Lying to the court is bad now? Who knew?

Do not come into the City of Detroit and start shit, because you will live to regret it.

Team Kraken is learning that lesson the hard way in its bid to avoid sanctions from US District Judge Linda Parker. After a disastrous hearing on July 12 in which the court demanded to know how so many facially bogus affidavits wound up attached to the nonsensical complaint, the parties returned to their respective corners to file briefs explaining why the plaintiffs’ lawyers should or should not be sanctioned.

Sidney Powell, Howard Kleinhendler, and several of the lesser Krakheads stuck to their story that an attorney bears no responsibility for determining the truth or falsity of evidence presented to the court.

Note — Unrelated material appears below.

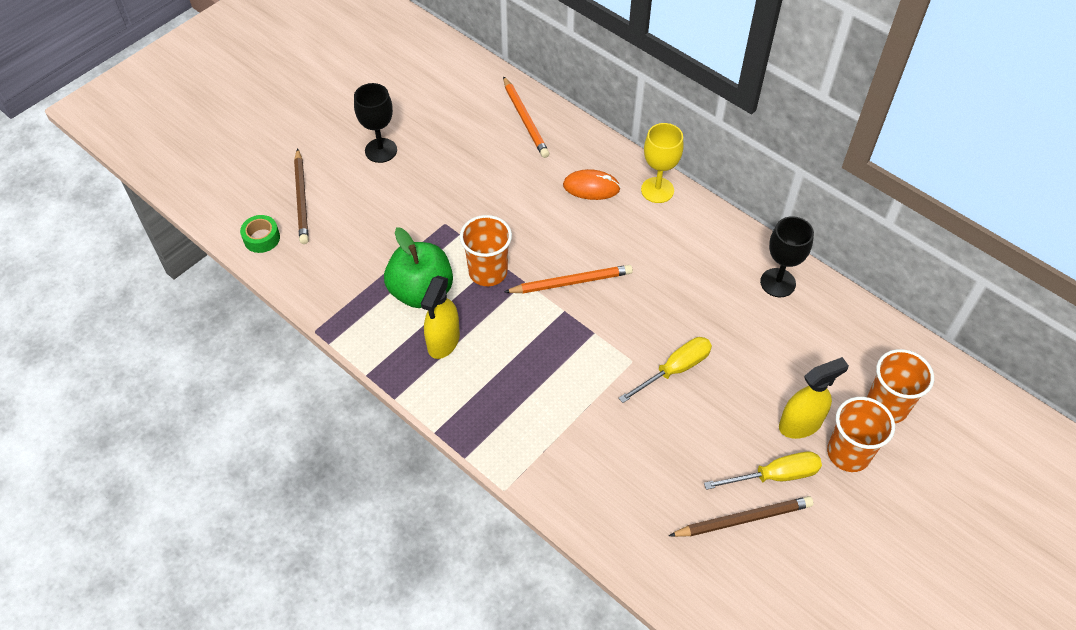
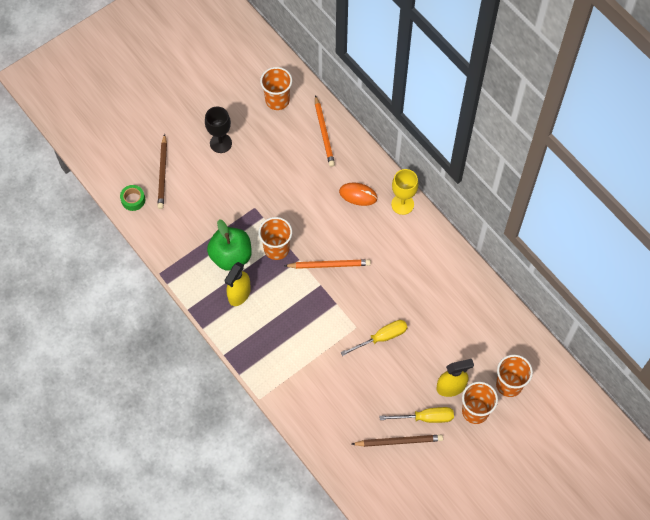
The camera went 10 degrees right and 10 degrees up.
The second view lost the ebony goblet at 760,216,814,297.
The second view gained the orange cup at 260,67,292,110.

While this Court questioned the believability of a handful of factual affidavits, the Rule 11 inquiry does not turn on guesses about the truthfulness of an affidavit executed by an affiant whose credibility has not been vetted through the adversary process. On the contrary, in the Sixth Circuit, “the test for the imposition of Rule 11 sanctions is whether the individual attorney’s conduct was reasonable under the circumstances.”

They also assert that the City failed to appropriately serve them with notification of its intent to seek sanctions, a line of reasoning echoed by Stefanie Lambert Junttila, who has the most to lose here, since she actually practices law in the state of Michigan.

Lambert Junttila mostly concentrated on arguing that the First Amendment gives attorneys the right to file any fool lawsuit they want and telling Judge Parker that the court’s interpretation of its authority under Rule 11 was totally defective. Which is … a choice.

Lin Wood, continued to insist that the court has no authority of him because all he did was sign the brief, and he never sought admission. He also claimed not to have received notice of the City’s motion for sanctions, only learning about it from “news reports.”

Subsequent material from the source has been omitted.